Ivana Vuleta (; , , ; born 10 May 1990) is a Serbian long jumper, two-time World indoor champion, two-time European champion, three-time European indoor champion and four-time Diamond League Trophy Winner.

In 2013, Vuleta became the first Serbian track and field athlete to win a medal at the IAAF Outdoor World Championships. In 2018, she became the first Serbian track and field athlete to win a world senior gold medal at the IAAF Indoor World Championships. She is the Serbian record holder in the long jump, indoors and outdoors, and also she is the national indoor record holder in the 60 metres and in the pentathlon. Her coach is Goran Obradović and she is a member of the Vojvodina Athletic Club, based in Novi Sad.

Career
Španović earned gold medals at the 2008 World Junior Championships and the 2009 Summer Universiade. She was selected as Serbia's Best Young Athlete of 2008. She also won silver medals at the 2007 World Youth Championships, the 2009 European Junior Championships and the 2011 European U23 Championships.

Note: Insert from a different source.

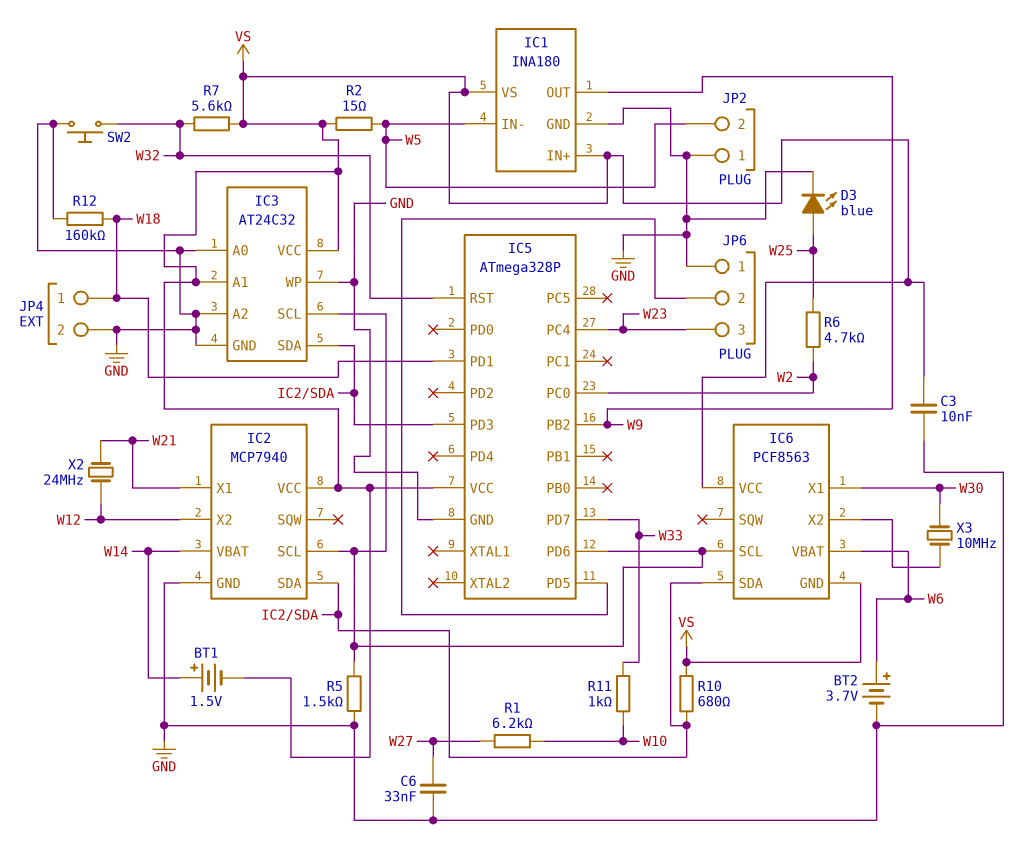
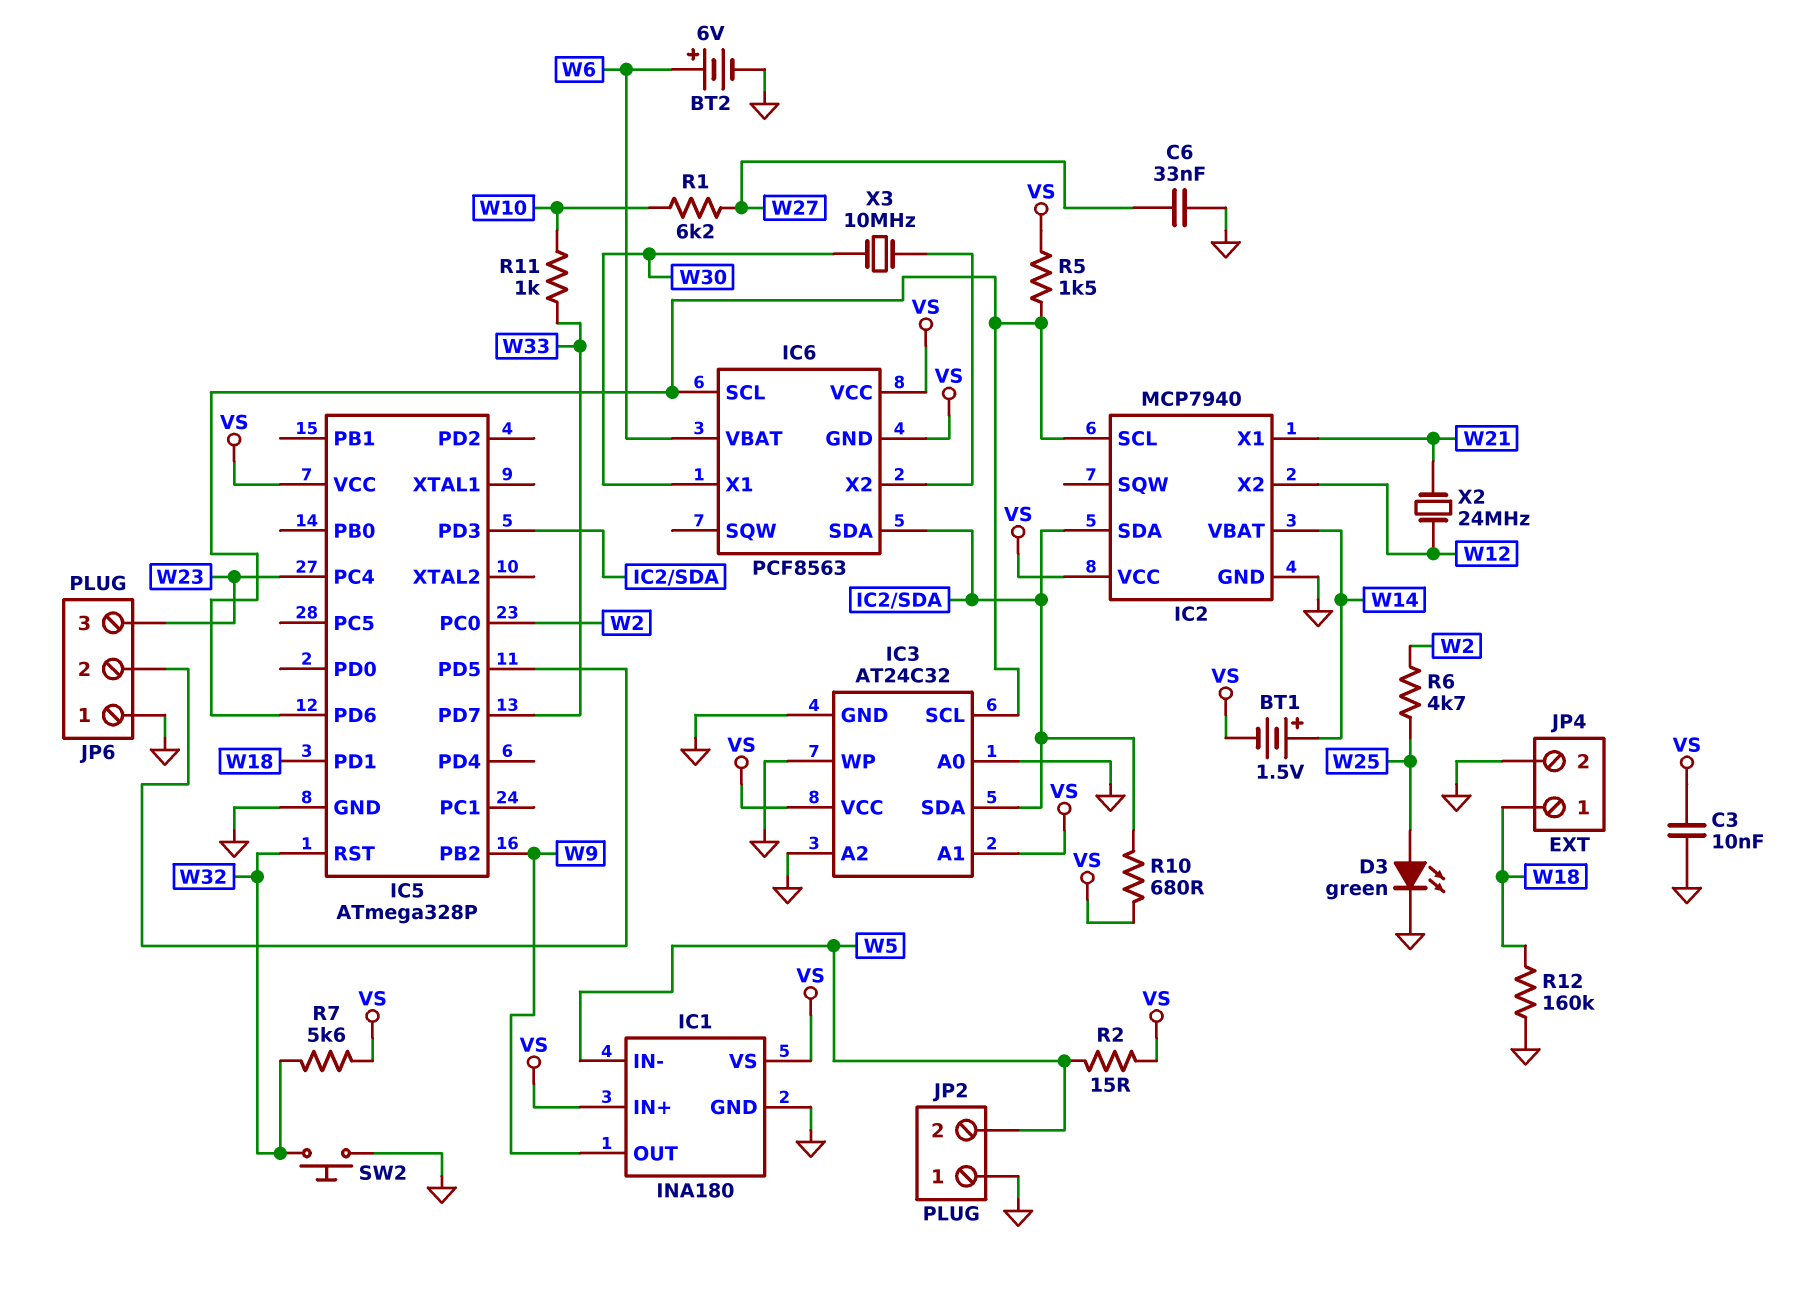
BT2: 3.7V (plus W6, minus GND) -> 6V (plus W6, minus GND)
D3: LED blue (A W25, K GND) -> LED green (A W25, K GND)
R5: 1.5k (GND, IC2/SCL) -> 1.5k (IC2/SCL, VS)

Španović participated in the qualifying round at the 2008 Olympic Games, and was a finalist at the 2012 Olympic Games.

In 2013, she started at the European Indoor Championship when she was ranked fifth. At the World outdoor championship she had achieved the best result in her career by then, bronze medal with the new national record 6.82 meters. The Olympic Committee of Serbia therefore declared her the best female athlete of the year.

In 2014, she won the bronze medal at the World Indoor Championships and silver medals at the European Outdoor championship and IAAF Continental Cup in Marrakesh. She also improved her outdoor personal best on 6.88 meters in the Diamond League meet in Eugene.
Španović was second in long jump at 2014 Diamond League race.

In 2015, she won her first gold medal as a senior athlete becoming European indoor champion with new national record 6.98 meters. She won the second bronze medal at the World outdoor championship, improving her national record twice, both in qualification (6.91) and the final (7.01 got twice). Španović was second in long jump at 2015 Diamond League race. The Olympic Committee of Serbia therefore declared her the best female athlete of the year for the second time.

In 2016, during the indoor season, Španović won the silver medal at the World Indoor Championships improving her national record twice,
7.00 (at first round) and 7.07 (at fifth round). She was ahead for all the competition but she lost the gold medal because Reese had a fantastic 7.22 at the final round. During the outdoor, first Španović won the gold at the European Outdoor championship with 6.94, then she won the bronze medal at the Olympic Games with 7.08, new national record. Španović won for Serbia a medal in athletics at Olympic Games 60 years after the last medal. Španović clearly won 2016 Diamond League race in long jump. She won 5 of 7 meetings (a new record for Diamond League in long jump because before her none won more than 4 meetings in a year) and she was second in the other two ones. At the end of her long season, Španović improved her national record to 7.10 in a street meeting in front of her home fans in Belgrade on September 11. This manifestation was held to promote 2017 European Indoor Championships in Belgrade.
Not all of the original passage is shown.